You will need these parts from the kit:
- Coin cell battery (2)
- Vibration motor (2)
- You will also need to gather the following materials, which are not included in the kit:
- Toothbrush heads (2), one with slanted bristles and one with straight bristles, with the handles cut off
- Double-sided foam tape
- Three large, heavy textbooks
- Flat, smooth surface like a table or countertop. The robots will not work on rough surfaces or carpet.
- Optional: Stopwatch
- Lab notebook
Recommended Project Supplies
Racing Bristlebots: On Your Mark. Get Set. Go!
Building Your Bristlebots
- Get an adult to use strong scissors or pliers to help you cut the heads off two toothbrushes, one with slanted bristles and one with straight bristles.
- Follow the steps in this slideshow to build two bristlebots:
1. Make sure battery holder switch is in the OFF position.
2. Stick foam tape to top of toothbrush.
3. Peel backing off foam tape.
4. Pull pieces of insulation off ends of battery wires.
5. Battery with insulation pieces removed.
6. Attach battery to foam tape.
7. Battery attached to toothbrush.
8. Peel paper backing off motor.
9. Attach motor to toothbrush.
10. Battery and motor attached to toothbrush.
11. Twist together red wires.
12. Twist together black wires.
13. Your bristlebot should now vibrate.
14. Do not let red and black wires touch. This will create a short circuit, quickly drain the battery, and prevent the motor from vibrating.
15. If your robot stops moving suddenly, make sure the wires did not come loose. Re-twist them tightly if necessary.
16. If your robot falls over, make sure the battery and motor are centered on the toothbrush. You can also let it run for 5-10 minutes to drain the battery and it will slow down.
17. Optional: decorate your bristlebot!
End of Slideshow Images
- If you prefer, you can watch an assembly video that shows you how to build your bristlebots.
- Follow these troubleshooting tips when using your bristlebot:
- Do not let the exposed metal parts of the red and black wires touch each other directly. This will create a short circuit and drain the battery very quickly, and will prevent the motor from vibrating.
- If your robot stops moving suddenly, check to make sure that one or both sets of wires did not come loose. This will create an open circuit and prevent the motor from vibrating. Tightly twist the wires back together if this happens.
- If your robot falls over a lot, make sure the motor and battery are centered on top of the toothbrush. You can also let the robot run continuously for 5–10 minutes, and it will slow down slightly as the battery begins to drain.

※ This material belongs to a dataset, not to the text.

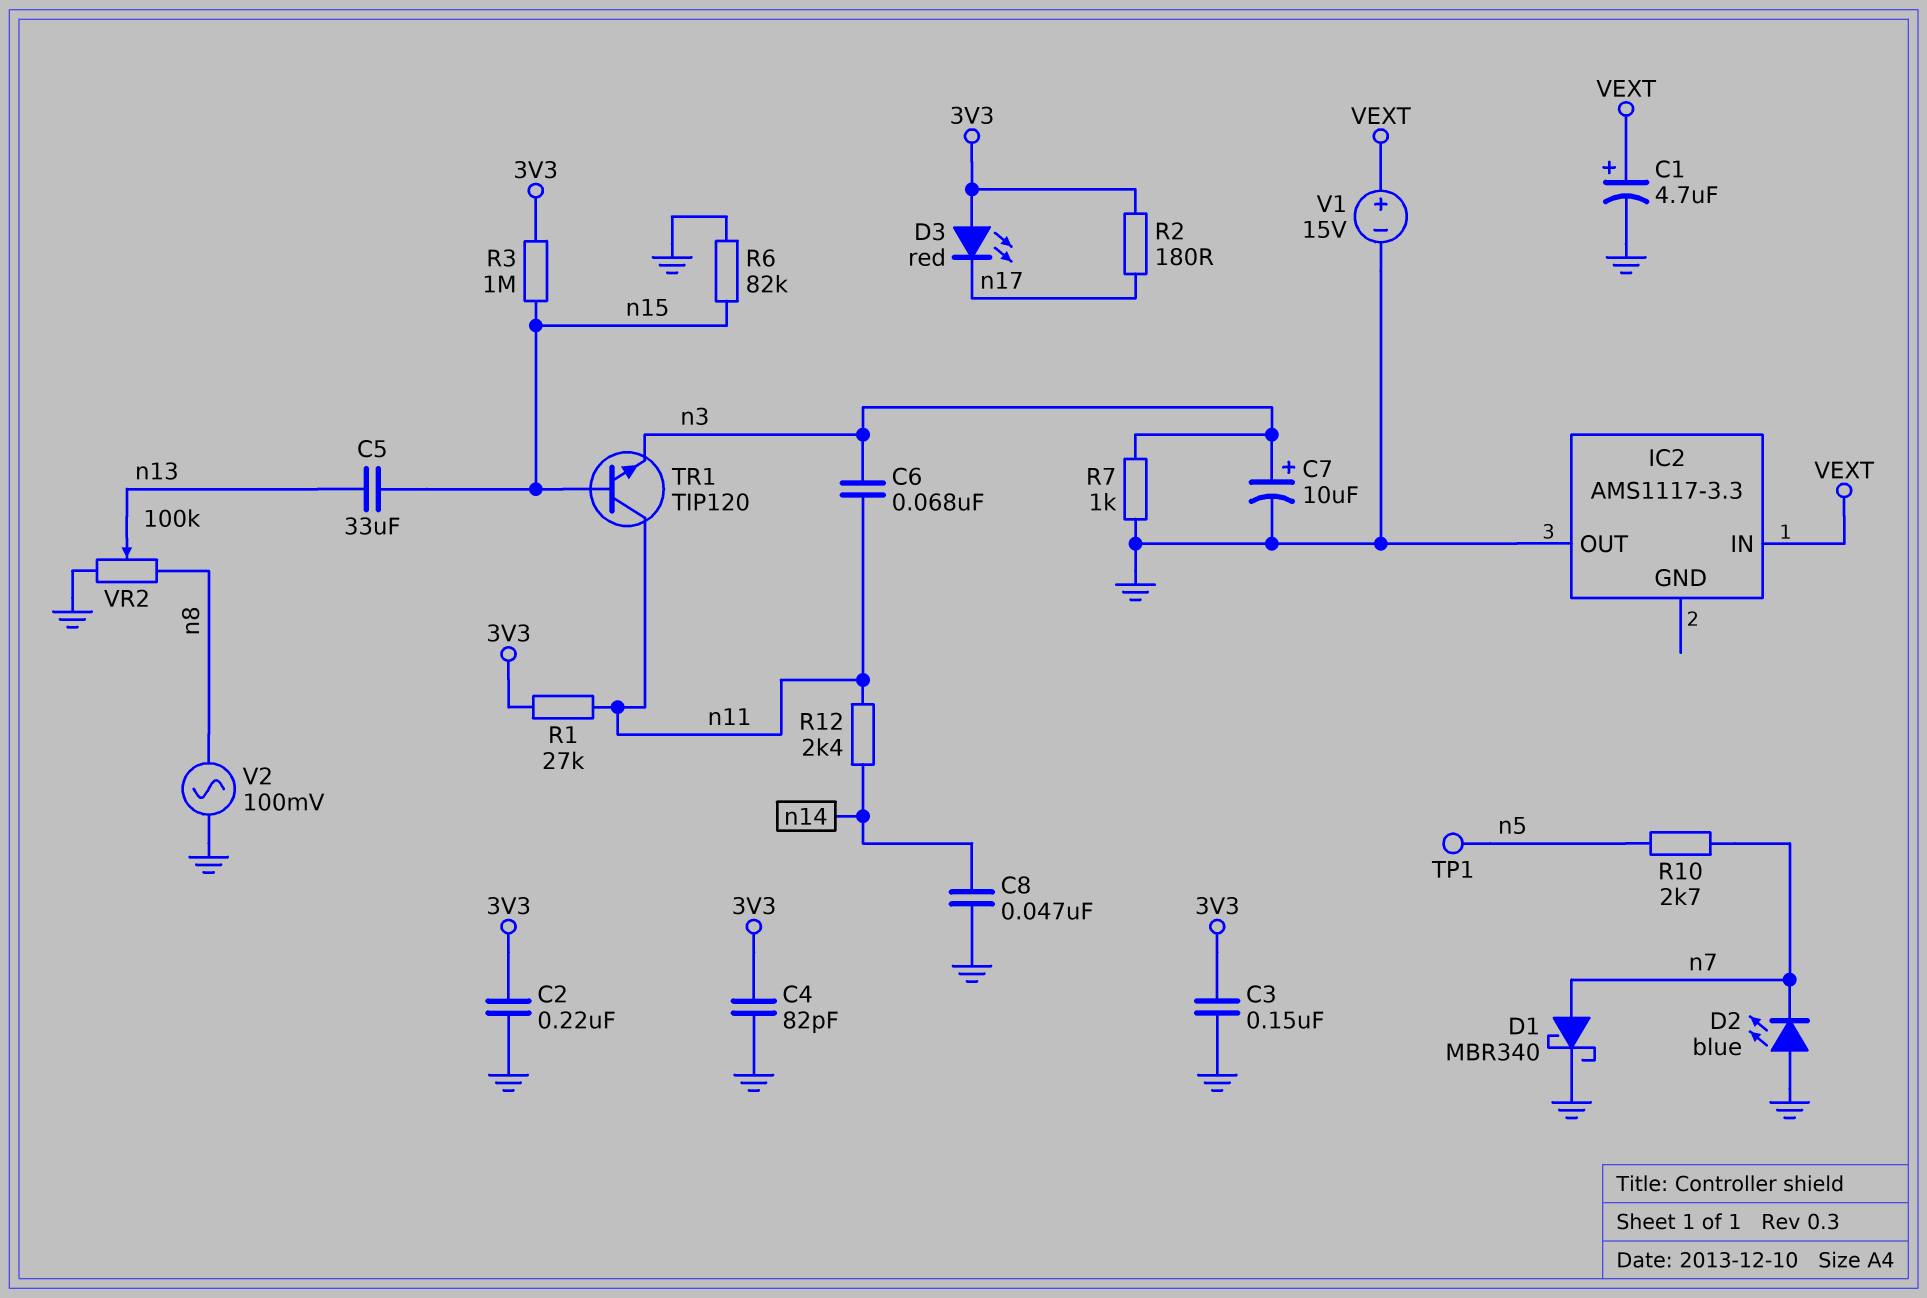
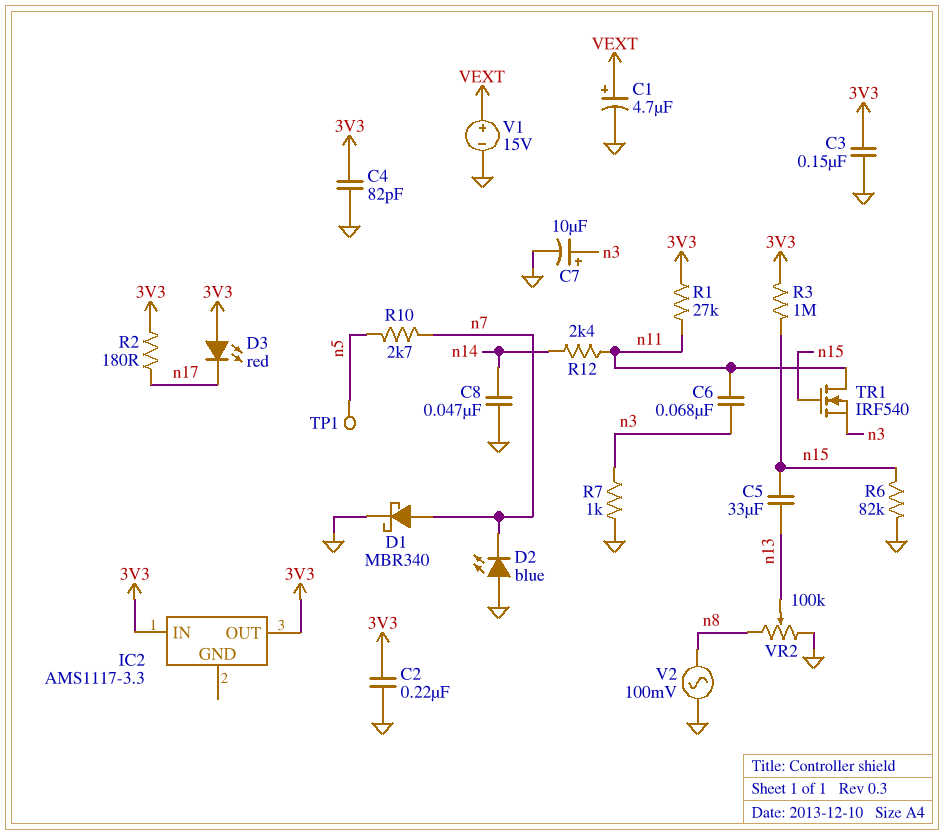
IC2 pin IN: VEXT -> 3V3
IC2 pin OUT: GND -> 3V3
TR1: NPN TIP120 (B n15, C n11, E n3) -> NMOS IRF540 (G n15, D n11, S n3)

- To turn your bristlebot off, just untwist one set of wires (you do not need to disconnect both). Make sure you turn your robot off when not in use to conserve battery power.
Racing Your Bristlebots
- Make a racetrack for your bristlebots by setting up three large books on a smooth, flat surface, as shown in Figure 2. This creates two "chutes" that will force your bristlebots to go straight.
Figure 2. Racing chutes for bristlebots, made using three large books.
- Get ready to race your bristlebots! Reconnect the wires for each robot to turn them back on.
- Test your bristlebots in your racing chutes. If the chutes are too narrow, your bristlebots might get stuck. If they are too wide, they might spin around or fall over. Adjust the width of the chutes, if necessary.
- Pick up your bristlebots and place them side by side in your racing chutes.
- Let go of both bristlebots at the same time. Watch closely to see which one makes it to the other end of the chute first.
- If one robot goes backwards, flip it around and start over.
- Record the winner of the race in your lab notebook.
- Repeat the race four more times, for a total of five trials. Make sure you record your results in your lab notebook.
- Optional: Use a stopwatch to record how long it takes each bristlebot to go down the chute. Have a volunteer help if it is too difficult to use a stopwatch and control both bristlebots at the same time.
- Analyze your results.
- Does one bristlebot consistently win the race?
- How do your results compare to your prediction about which type of bristlebot would be faster?
Looking for more robot fun? Explore the World of Robotics with This Suite of Projects!
For troubleshooting tips, please read our FAQ: Racing Bristlebots: On Your Mark. Get Set. Go!.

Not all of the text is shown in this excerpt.